About Us, Current Activities, Scientific Strategy and Research Evaluation Procedure, Scientific Advisory Board, Charity Manager



About Us

The Myrovlytis Trust was founded in 2007 and is registered in the UK with the Charity Commission (number 1122073).

Recent articles introducing the Trust include one in the Genetic Interest Group's newsletter (here), and one in the European Union's Rare Diseases Task Force newsletter OrphaNews Europe (here).

The Trust has two aims:

1. To advance and promote research into medical and molecular genetics in order to better understand, diagnose, prevent, cure and relieve conditions caused by genetic disorders and/or diseases including but not limited to Birt-Hogg-Dubé syndrome and the free dissemination of the results of such research to the public; and

2. To advance education of the public in medical and molecular genetics.

Currently, the Trust focuses on Birt-Hogg-Dube syndrome, although we are also considering supporting new and existing initiatives that would benefit rare genetic disorders as a whole. Activities, as described on the homepage, include:

1. The Inaugural BHD Symposium was held on 3rd September in Roskilde, Denmark. The Trust organised this in partnership with the BHD Family Alliance and largely funded it. There were about fifty participants at the Symposium, including all the main researchers whose work underpins what we currently know about BHD.

2. Funding scientific research to increase our understanding of the molecular mechanisms underlying BHD syndrome. So far the Trust has awarded grants worth >£1.5m. The Trust does not fund 'overhead' on basic research grants. For information about some of our current grants, see News and Events; for details of the Trust's scientific strategy and Scientific Advisory Board, see below.

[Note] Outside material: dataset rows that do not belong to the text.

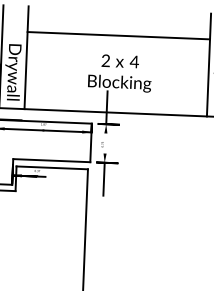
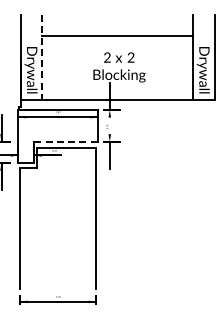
line: (26, 58) -> (41, 58), solid -> dashed
text: (133, 61) -> (130, 57), 4 -> 2
line: (52, 160) -> (66, 141), solid -> dashed

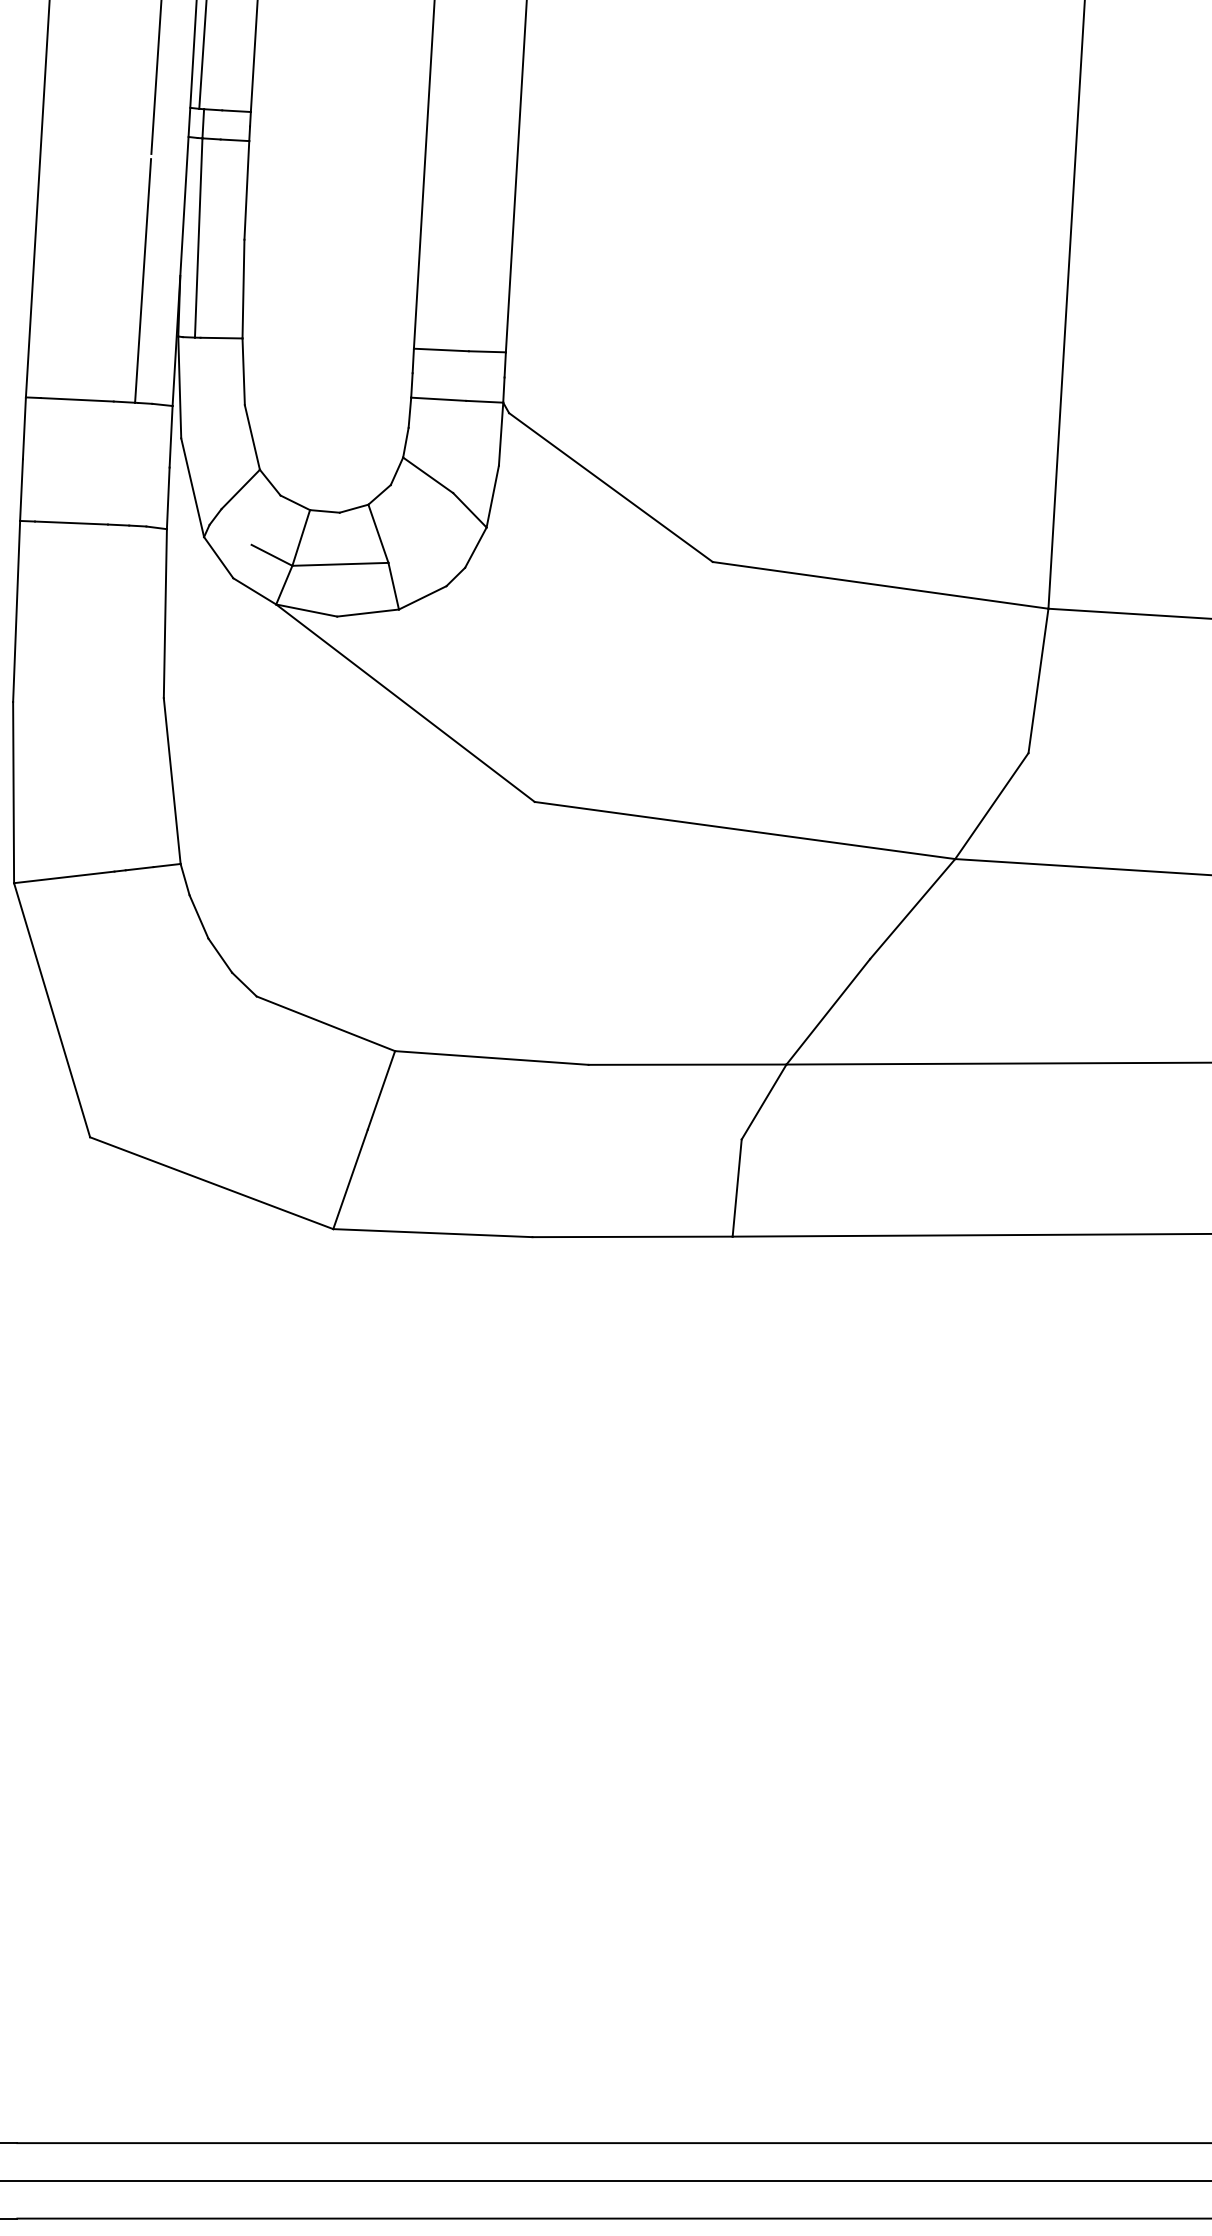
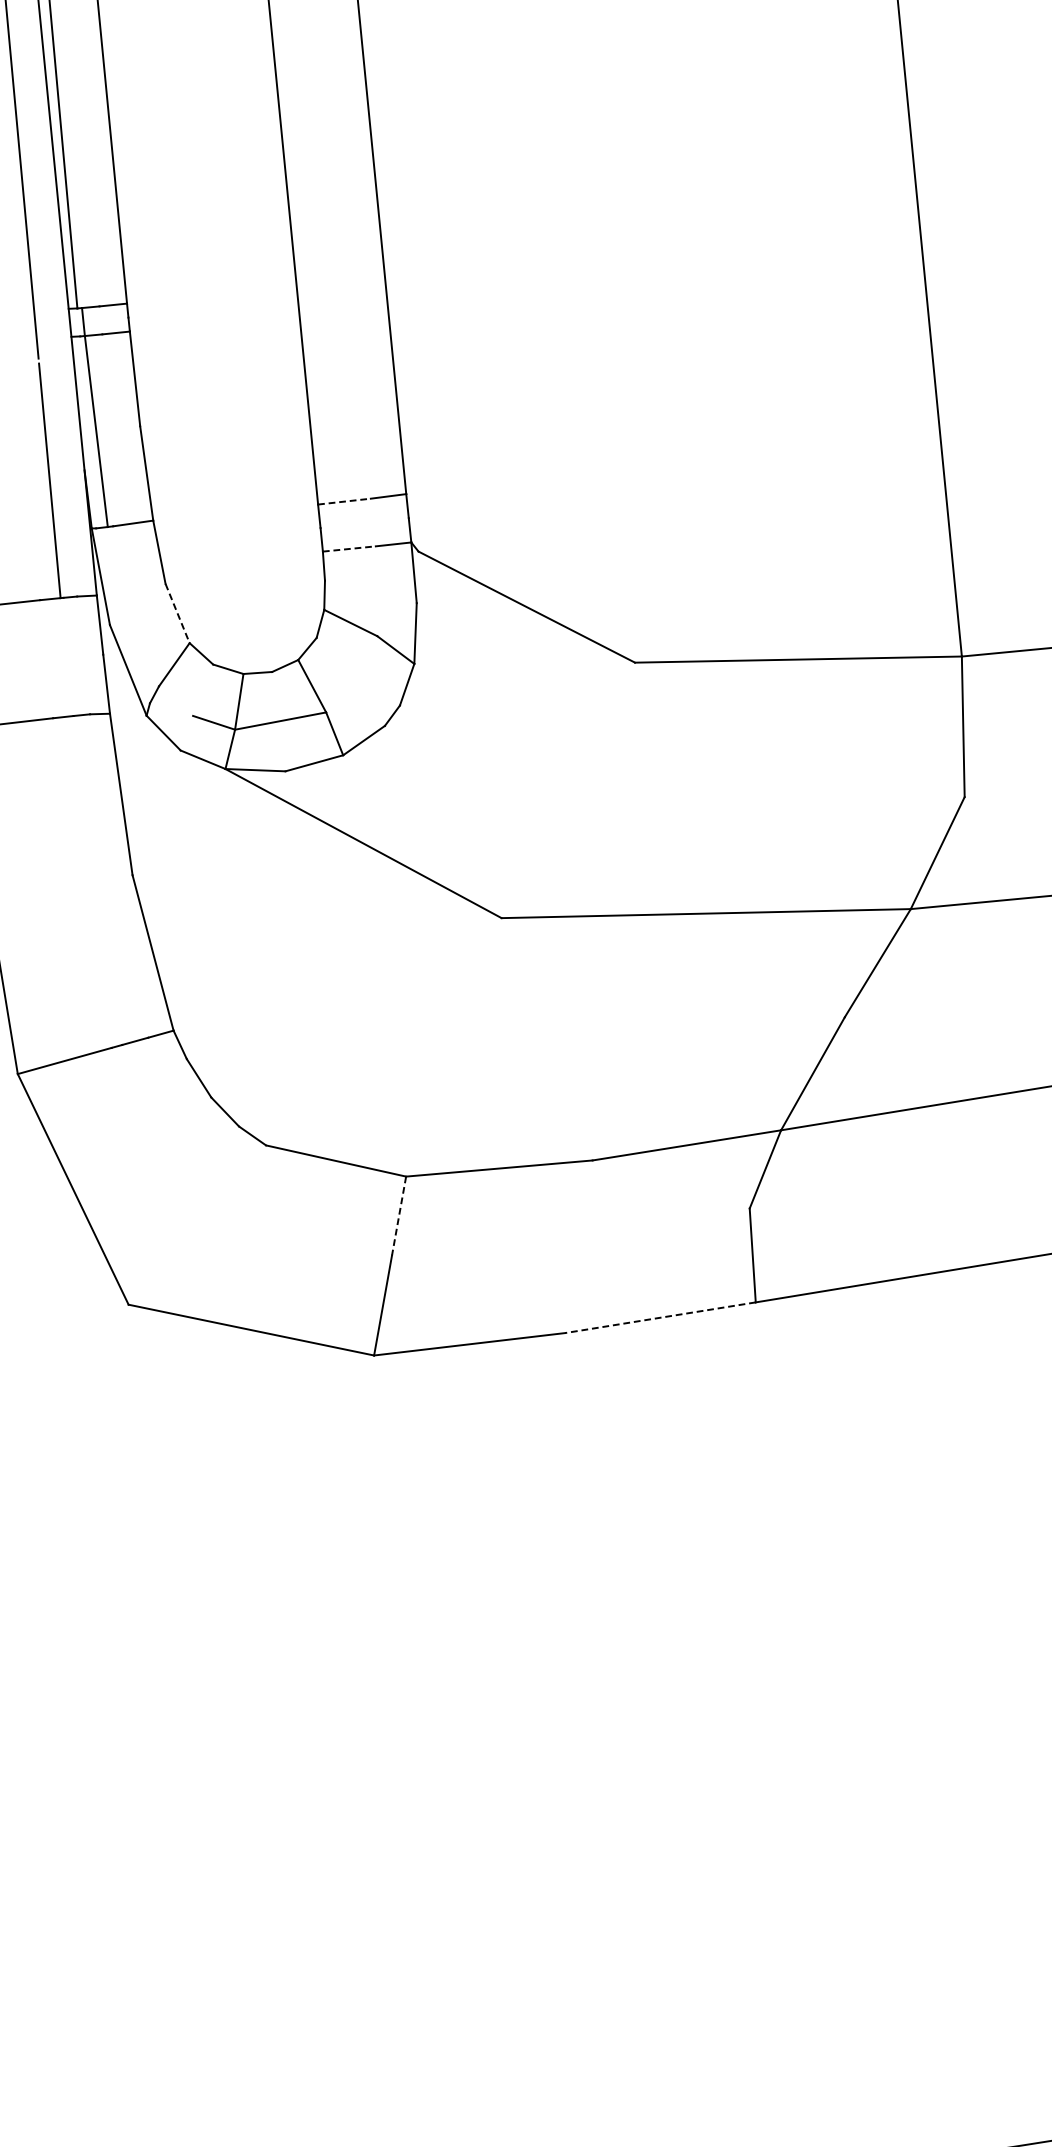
line: (441, 350) -> (344, 502), solid -> dashed
line: (438, 399) -> (349, 549), solid -> dashed
line: (252, 437) -> (177, 613), solid -> dashed
line: (381, 1090) -> (399, 1216), solid -> dashed
line: (632, 1236) -> (660, 1317), solid -> dashed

3. Supporting the European BHD Consortium - a network of clinicians and other researchers working on BHD syndrome. The Consortium currently has eleven members from seven countries. Its first meeting was held in Amsterdam in February 2008, its second in Roskilde, Denmark, in September 2008, and its next meeting is due to be held in Paris December 2008.

4. Creating a website - BHDSyndrome.org - with the BHD Family Alliance. This websited is intended to be the first point of reference for anyone interested in BHD syndrome - families, researchers etc.

5. The first Myrovlytis Trust Scientific Thought-Leader Workshop was held at the Royal Institution, London, in August. This small closed meeting of leading gene therapists and kidney specialists from around the world, aimed to identify current barriers to progress in the field of renal gene therapy and how to overcome them.

6. Awarding travel grants to enable scientists to attend a conference or to spend time collaborating in another laboratory (see Travel Grants for details). We supported several attendees of the Inaugural BHD Symposium.

The Trust's Scientific Strategy is available here. The Trust's Research Evaluation Procedure is available here.

Professor Terry Cook FRCPath FMedSci, Professor of Renal Pathology at Imperial College London, UK, and Consultant Renal Pathologist to the West London Renal and Transplant Centre, London, UK. Professor Cook advises several organisations, including the Wellcome Trust, the International Society of Nephrology and the Renal Association.

Professor Dian Donnai CBE, Professor of Medical Genetics at the University of Manchester, UK, Clinical Head of Division of St Mary's Hospital and Consultant in the North West Regional Genetics Service. Professor Donnai’s work focuses on childhood syndromes involving structural malformations and learning disability. Professor Donnai has been Consultant Adviser in Genetics to the Chief Medical Officer for England, has served on the UK Government Genetics and Insurance Committee, and is President Elect of the European Society for Human Genetics.

Professor Andrew Hopkins D.Phil. FRCS, Professor of Medicinal Informatics, and holder of the Scottish Universities Life Science Alliance Chair for Translational Biology, Dundee Univerisity, UK. Professor Hopkins' work focuses on drug discovery, having spent several years at Pfizer, and currently consults or advises for several organisations, including the World Health Organisation, the OECD and St Jude's Research Hospital, Memphis, Tennessee.

Professor Eamonn Maher MD FRCP FMedSci, Professor of Medical Genetics at Birmingham University, UK. Professor Maher work focuses on human genetic disorders. Current research interests include inherited and non-inherited kidney cancers, including VHL and BHD syndrome.

Dr Laura Schmidt, staff scientist at the National Cancer Institute-Frederick, NIH, USA. Dr Schmidt's research focuses on identifiying new genes involved in familial renal cancer. Dr Schmidt was part of the teams that cloned the VHL tumor suppressor gene, and that identified mutations in folliculin, the gene mutated in BHD syndrome.

Dr Maurice van Steensel MD PhD, dermatologist at Maastricht University Center for Molecular Dermatology, University Hospital Maastricht, The Netherlands. Dr van Steensel works on congenital dermatological disorders. He has described several novel mutations in folliculin.